Business
US Launches New Afghan Offensive
United States Marines have launched a major offensive against the Taliban in Afghanistan.
Nearly 4,000 Marines are taking part in the assault, code-named Operation Khanjar (Strike of the Sword), in the lower Helmand river valley in southern Afghanistan.
They are being backed up by about 650 Afghan troops and police.
“What makes Operation Khanjar different from those that have occurred before is the massive size of the force introduced, the speed at which it will insert and the fact that where we go we will stay, and where we stay, we will hold …” Brigadier General Larry Nicholson said.

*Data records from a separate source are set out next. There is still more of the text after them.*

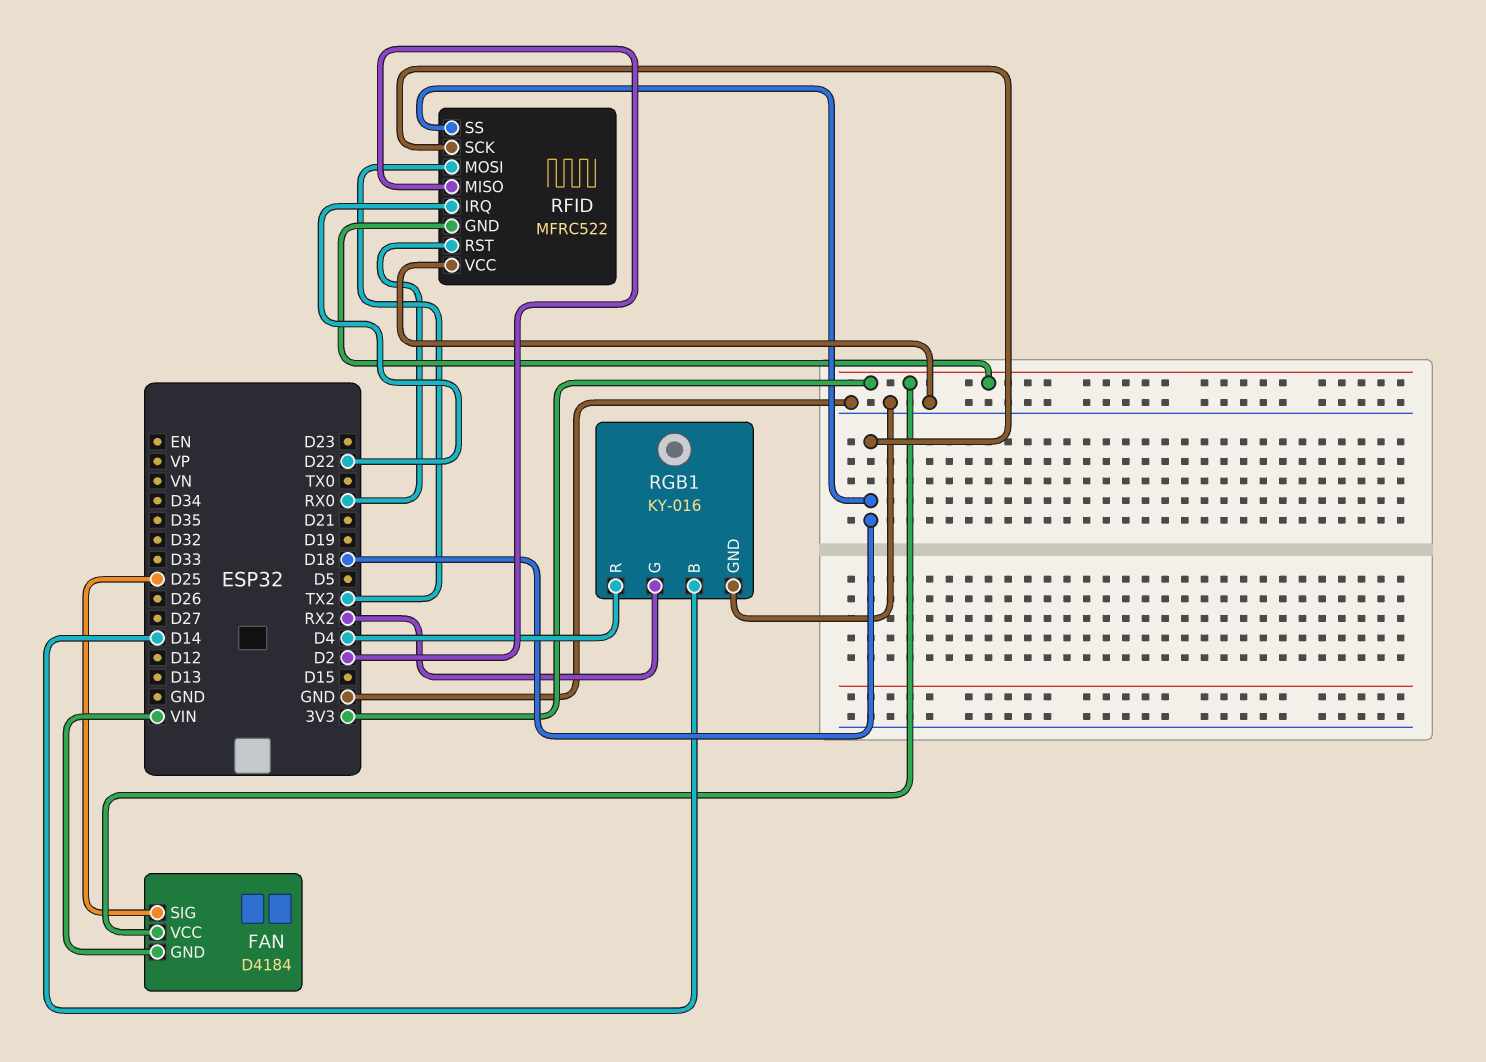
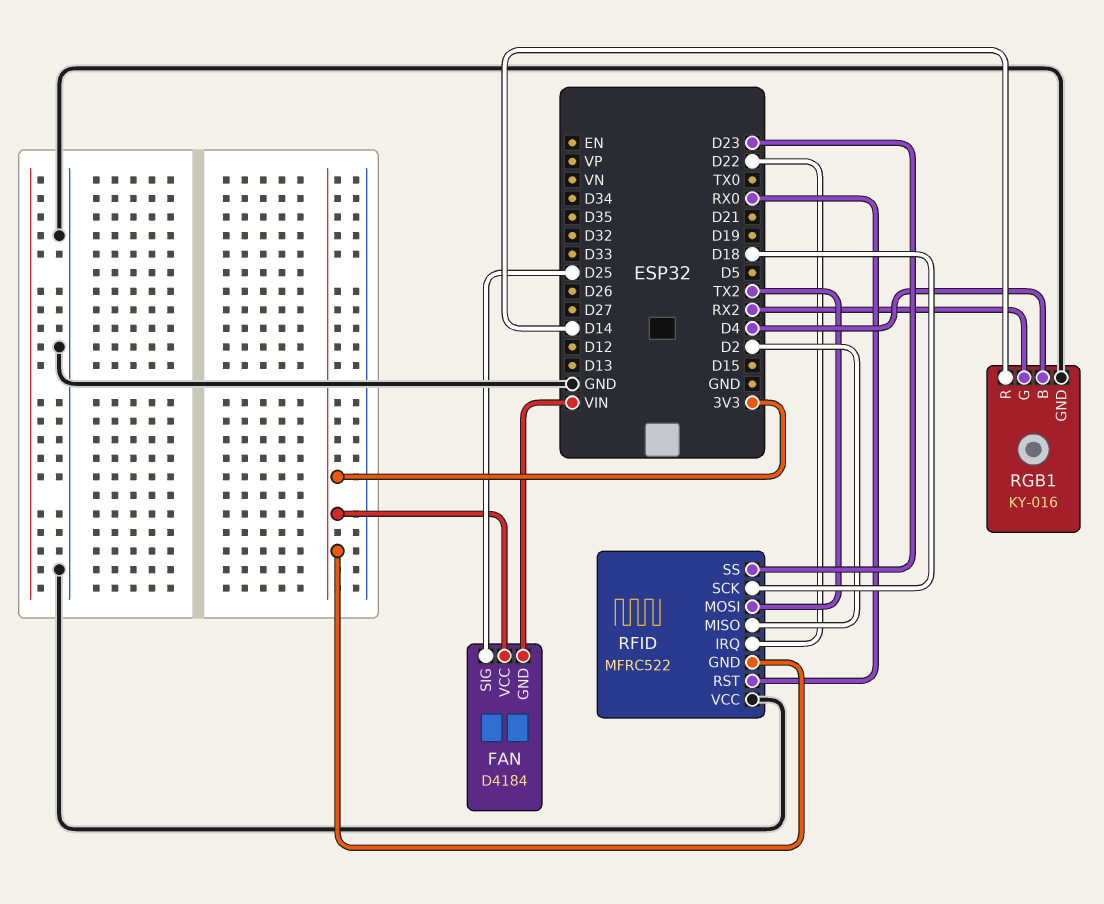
RFID pin SS: D18 -> D23
RGB1 pin B: D14 -> D4
RGB1 pin R: D4 -> D14

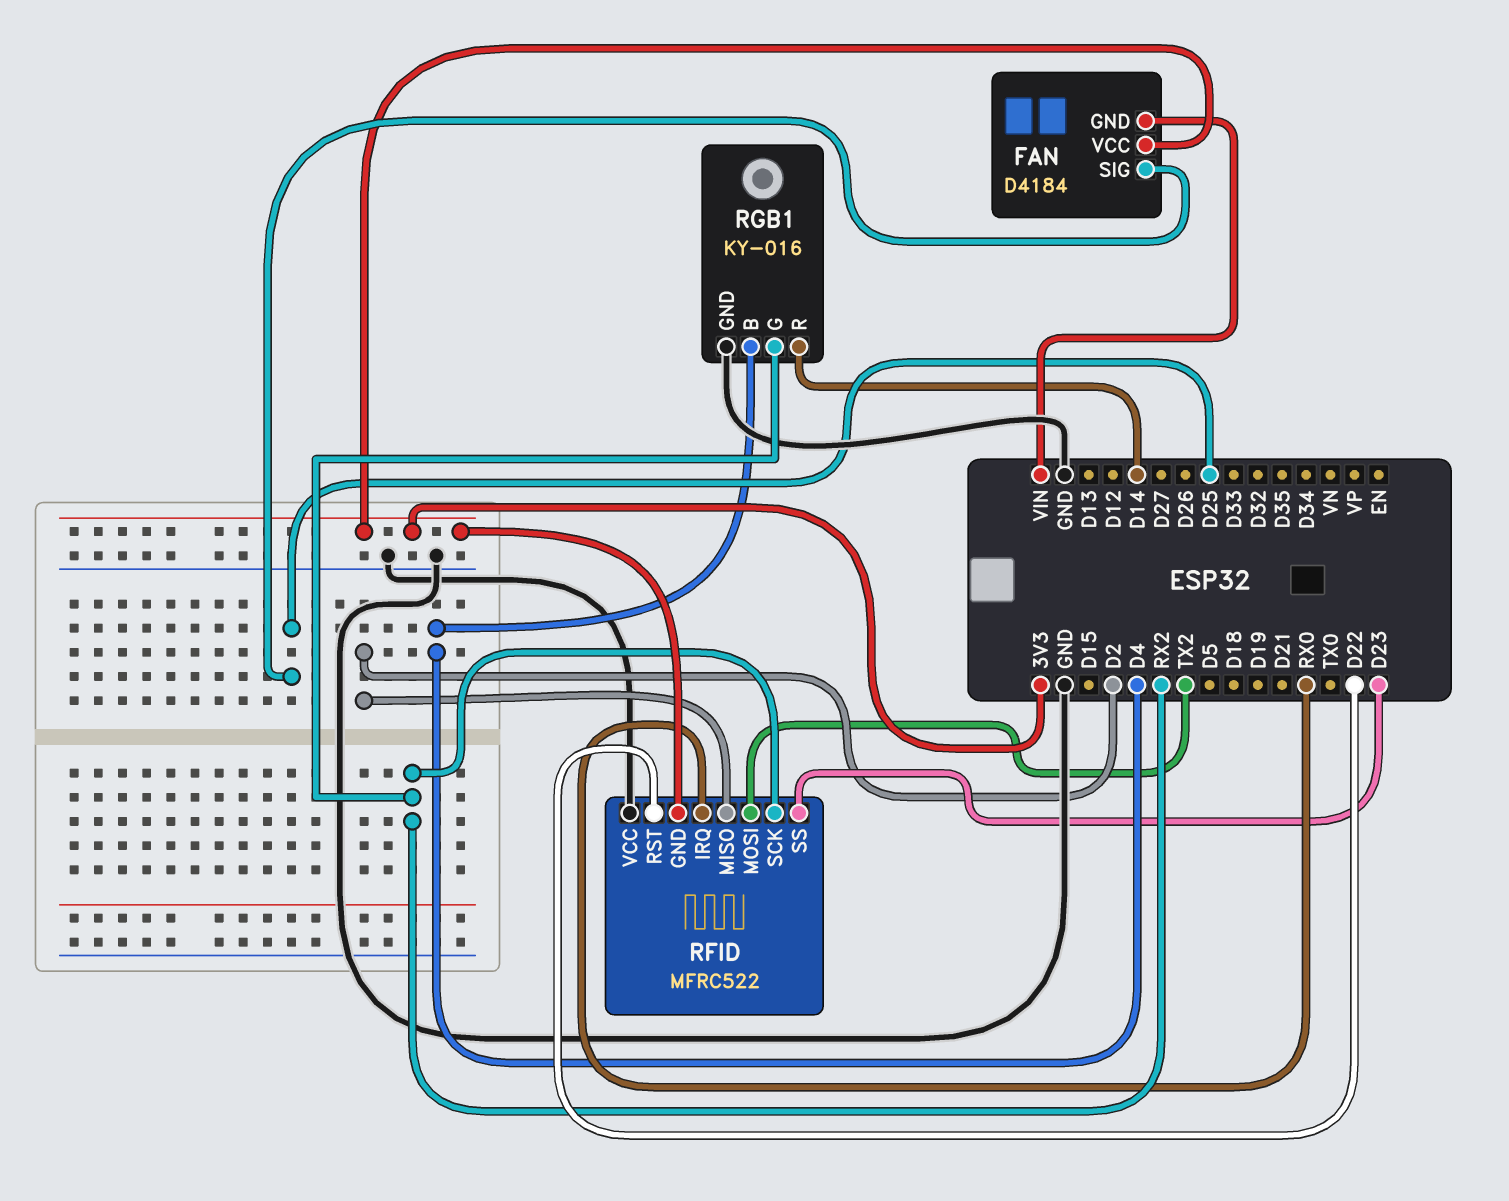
RFID pin IRQ: D22 -> RX0
RFID pin RST: RX0 -> D22
RFID pin SCK: D18 -> RX2

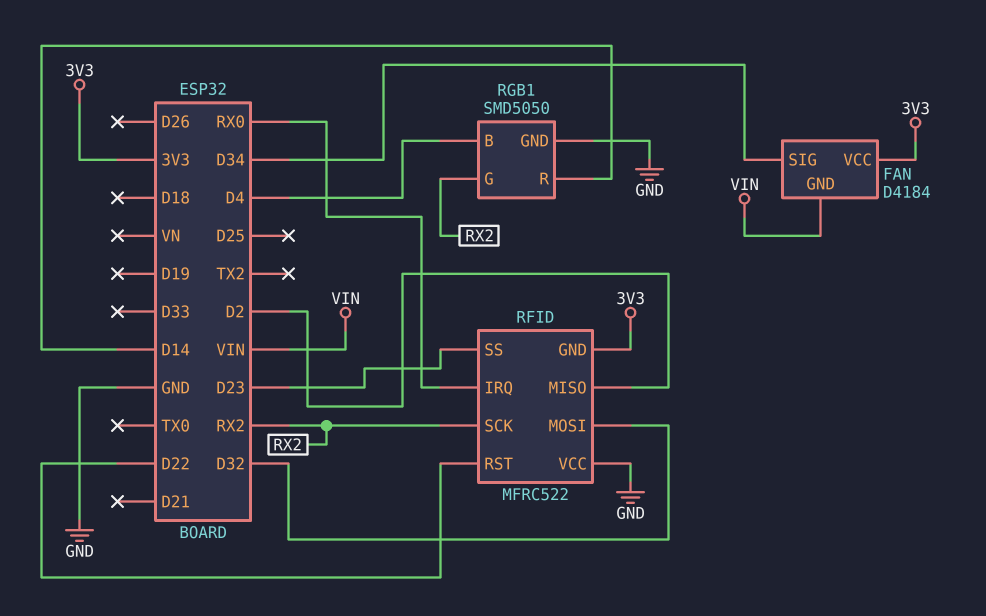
FAN pin SIG: D25 -> D34
RFID pin MOSI: TX2 -> D32
RGB1: KY-016 -> SMD5050

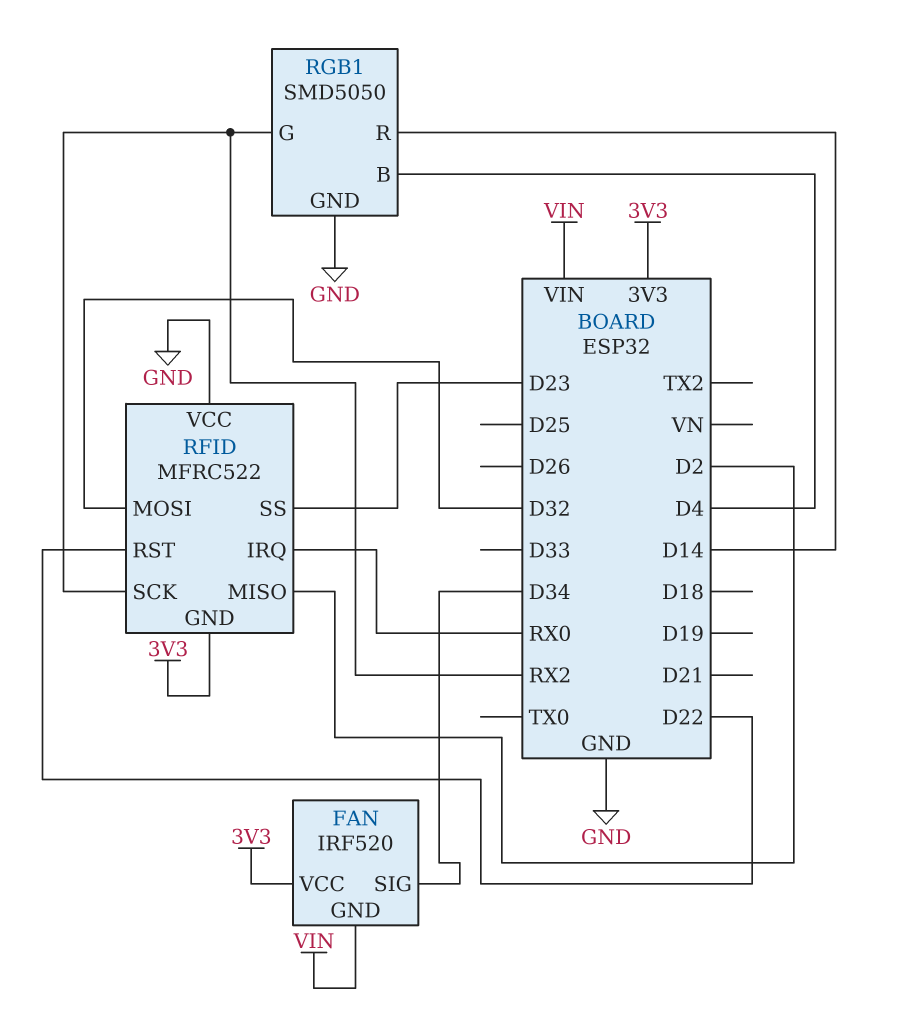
FAN: D4184 -> IRF520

The valley along the Helmand river is largely in the hands of Taliban fighters who have resisted British-led Nato forces for years.
The US has sent 8,500 Marines to Helmand province in the last two months.
The number of US troops in Afghanistan will rise from 32,000 to 68,000 by year’s end.
President Barack Obama has declared the Taliban insurgency in Afghanistan and neighbouring Pakistan to be the main security threat facing the US.
Helmand is one of the Taliban’s main heartlands in southern Afghanistan and produces the largest share of the country’s opium crop which supplies 90 per cent of the world’s heroin.
Attacks by Taliban fighters are at their highest levels since the strict Islamists were driven out of Kabul by allied-backed Afghan opponents in 2001 after refusing to turn over Osama bin Laden in the wake of the September 11 attacks on the US.
US and Nato commanders have said they intend to deploy American reinforcements to seize Taliban-held territory in the south in time for Afghanistan to hold a presidential election on August 20.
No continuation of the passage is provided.